本症は静脈洞に血栓が生じる疾患で,脳卒中の0.5~1.0%を占める稀な病態である.原因として腫瘍や炎症,経口避妊薬,妊娠・出産などに伴う凝固能亢進,抗リン脂質抗体症候群やプロテインC/S欠損などの凝固異常がある.その他,手術や外傷に関連して発症することや,副鼻腔炎や中耳炎などの炎症が直接波及して生じることもある.
症状は頭蓋内圧亢進や脳実質障害によるもので,頭痛や片麻痺,痙攣,意識障害,失語などが生じうる.典型的には数日~数週間かけて増悪し,ときに激しい頭痛を伴う.25%には神経学的欠落症状がなく頭痛のみがみられるとされる.
本症はCTやMRIで静脈洞内の血栓を確認することで診断される.単純CTでは閉塞した静脈洞が高吸収を示すが,静脈洞は正常でも高吸収であることや左右差・低形成がみられることがあるため,単純CTだけで診断するのはしばしば困難である.MRIでは血栓をflow void(血流のある部分が無信号に描出されること)の消失として捉えることができるが,flow voidの信号はさまざまな条件によって変化するので解釈には注意が必要である.拡散強調画像で静脈洞に高信号がみられれば閉塞が疑わしいとされる.さらにT1強調画像,T2強調画像,FLAIR画像のいずれにおいても異常信号を認めれば確定的といえる.

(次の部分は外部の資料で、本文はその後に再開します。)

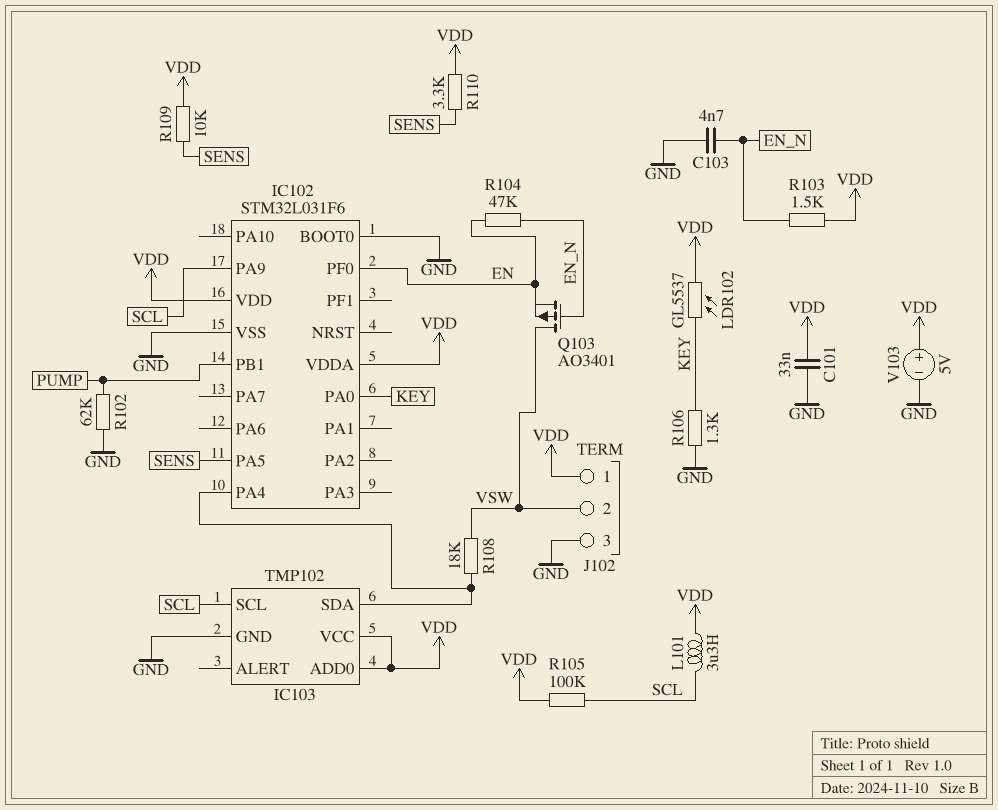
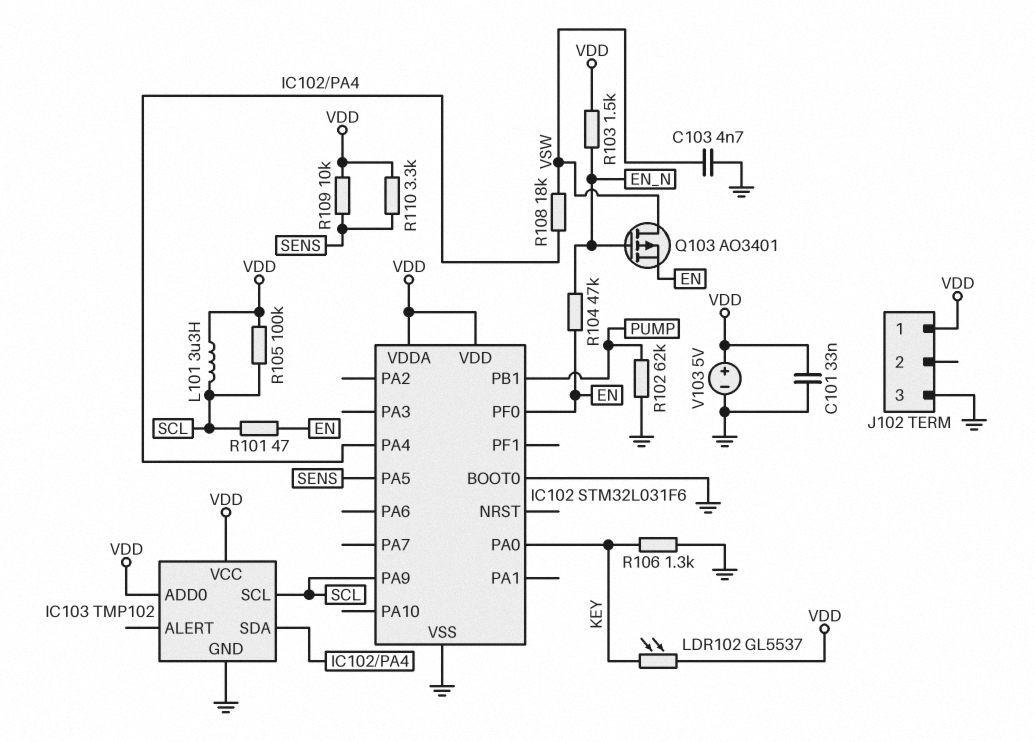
C103: 4.7nF (EN_N, GND) -> 4.7nF (GND, VSW)
J102 pin 2: VSW -> none
R101: none -> 47 (EN, SCL)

確定診断には薄いスライス厚での造影CTが有用である. これらで明確な結論が得られなかったものの,臨床的に本症の疑いが濃厚な患者にはカテーテル脳血管造影が有用な可能性がある.
本症の約半数にはvenous hypertensive encephalopathy (いわゆる“静脈性梗塞”) や出血といった脳実質の所見がみられる (図2→).いわゆる“静脈性梗塞”とは静脈路の閉塞により脳実質の血行障害をきたした状態をさすが,可逆性であり病理学的な梗塞を必ずしも意味しない.皮質下白質を中心に浮腫性変化が広がり,その分布は動脈支配に一致しないのが特徴である.
静脈洞血栓症は疑わなければ診断の難しい疾患だが,ルーチンの頭部MRI検査で病変を拾い上げることが可能な場合があるので,特に若年者の脳卒中では常に念頭におきたい.